Narrated by Martin Sheen, The End Of Poverty? offers simplistic answers to many of the most pressing questions of our time. In a world so rich in resources, why do so many go hungry? Why are there such massive financial and social iniquities between the rich and the poor? Why does the United States consume such a disproportionate percentage of the world’s oil? Why do Americans light cigars with $100 bills and subsist exclusively on filet mignon and Cristal, while South America devolves into permanent poverty? The answer—according to the filmmakers, at least—is that the U.S. actively works to suppress growth and development in the Southern hemisphere through political, economic, and illegal methods.

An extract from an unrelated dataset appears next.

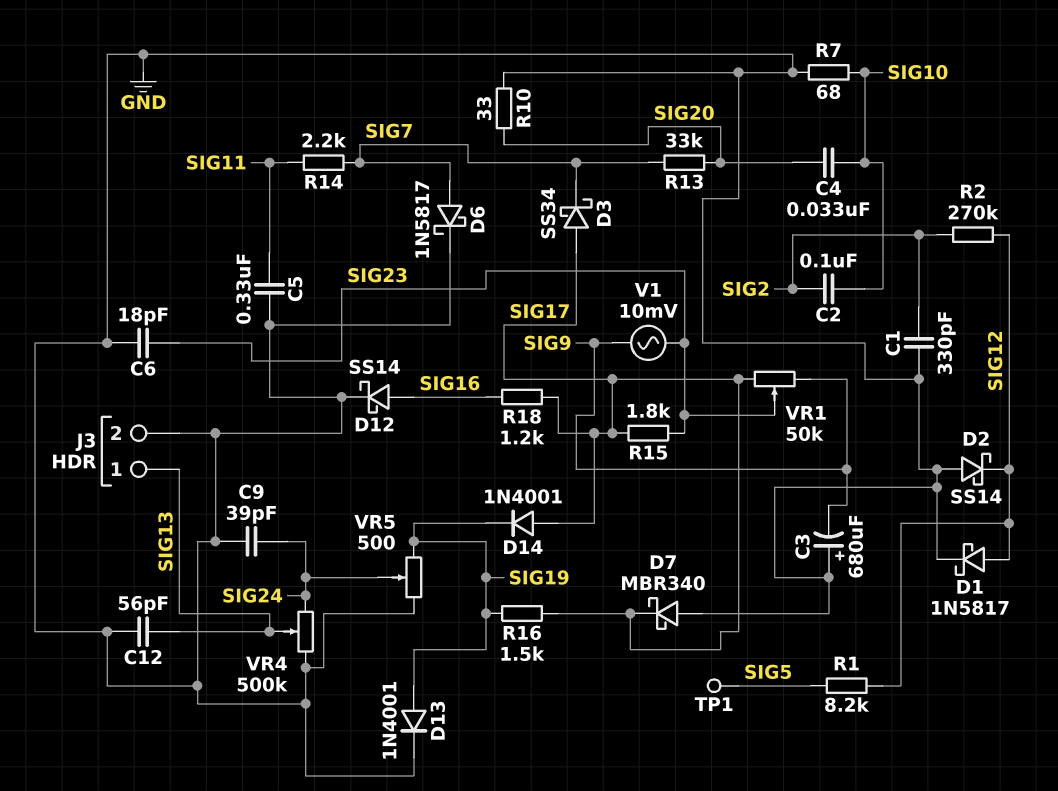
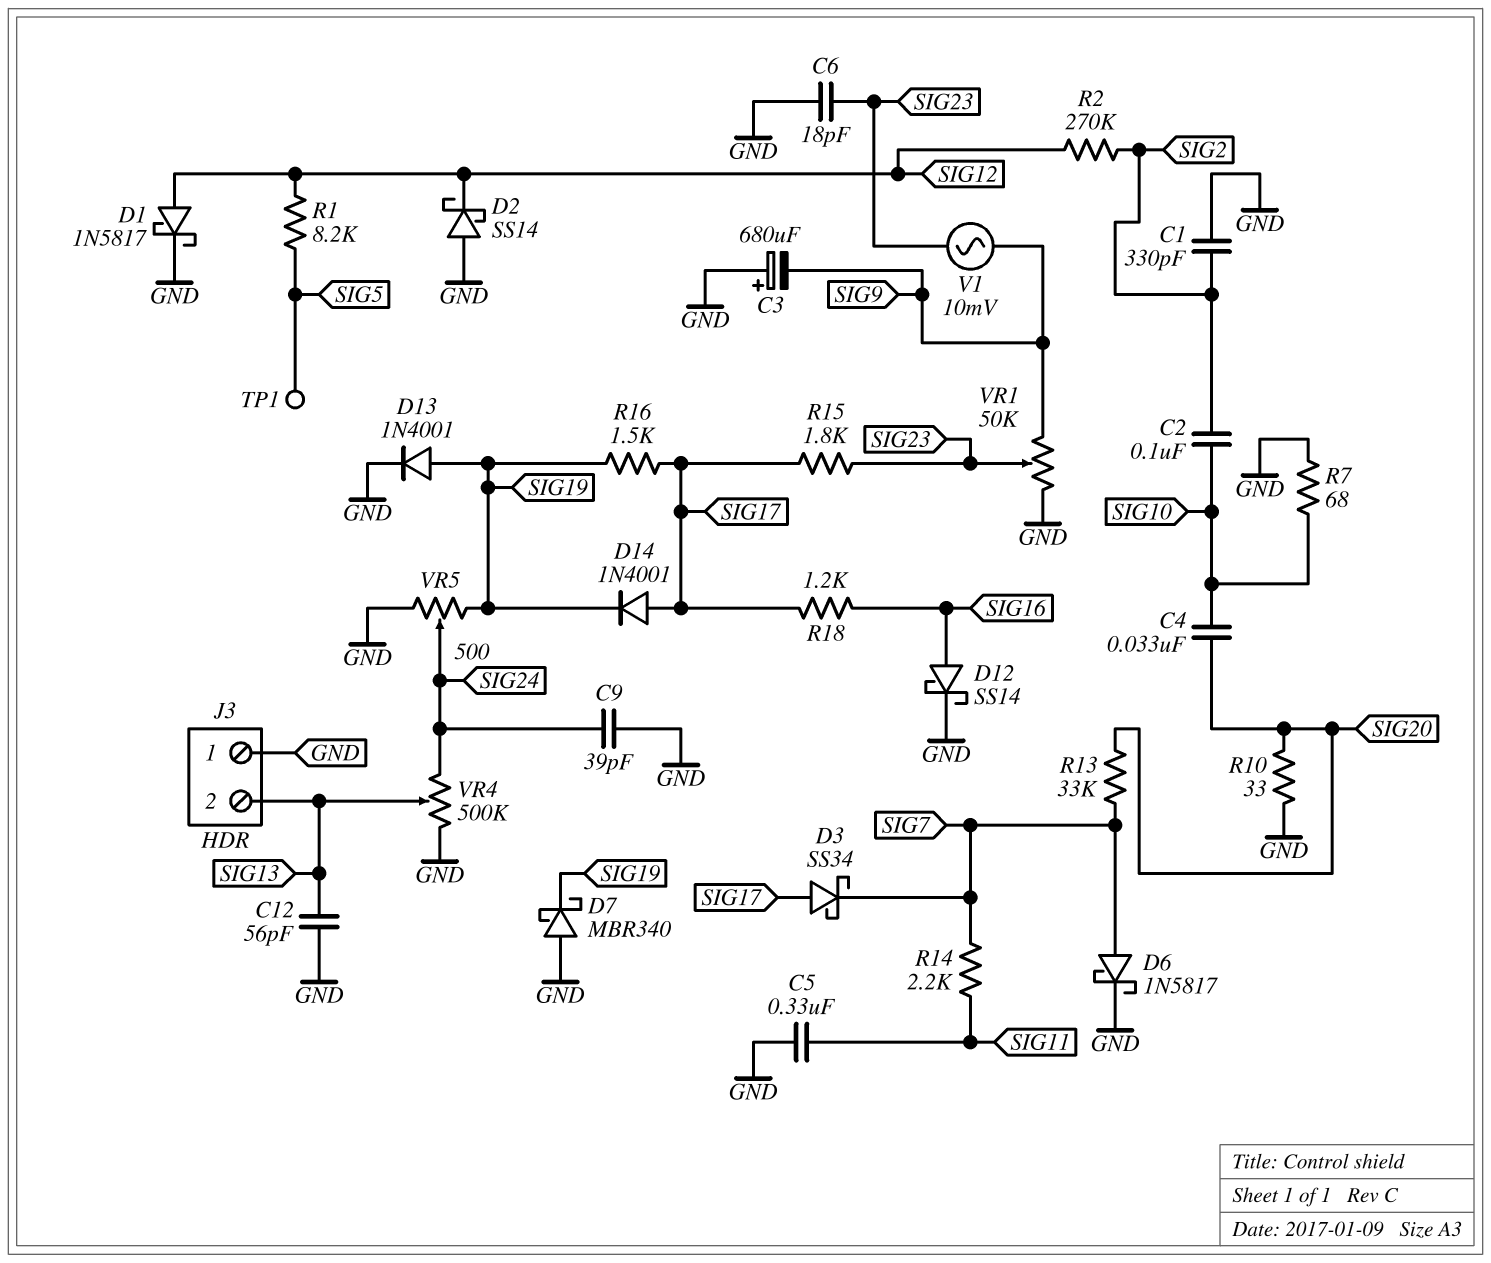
D7: schottky MBR340 (A GND, K SIG17) -> schottky MBR340 (A GND, K SIG19)
J3 pin 1: SIG13 -> GND
J3 pin 2: GND -> SIG13
VR1: 50k (SIG9, SIG17, wiper SIG23) -> 50k (GND, SIG9, wiper SIG23)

The End Of Poverty? alternates between static footage of bloodless talking heads and interviews with the exploited Third World masses, all of whom agree that living in dire poverty and being exploited by capitalist parasites sucks. Dull and didactic, the film plays like an extended op-ed piece, delivering its points with the dour, self-important earnestness of a college professor everyone knows to avoid. The film ends by challenging audiences to do their part to ease global suffering. But first, it dares audiences to stay awake.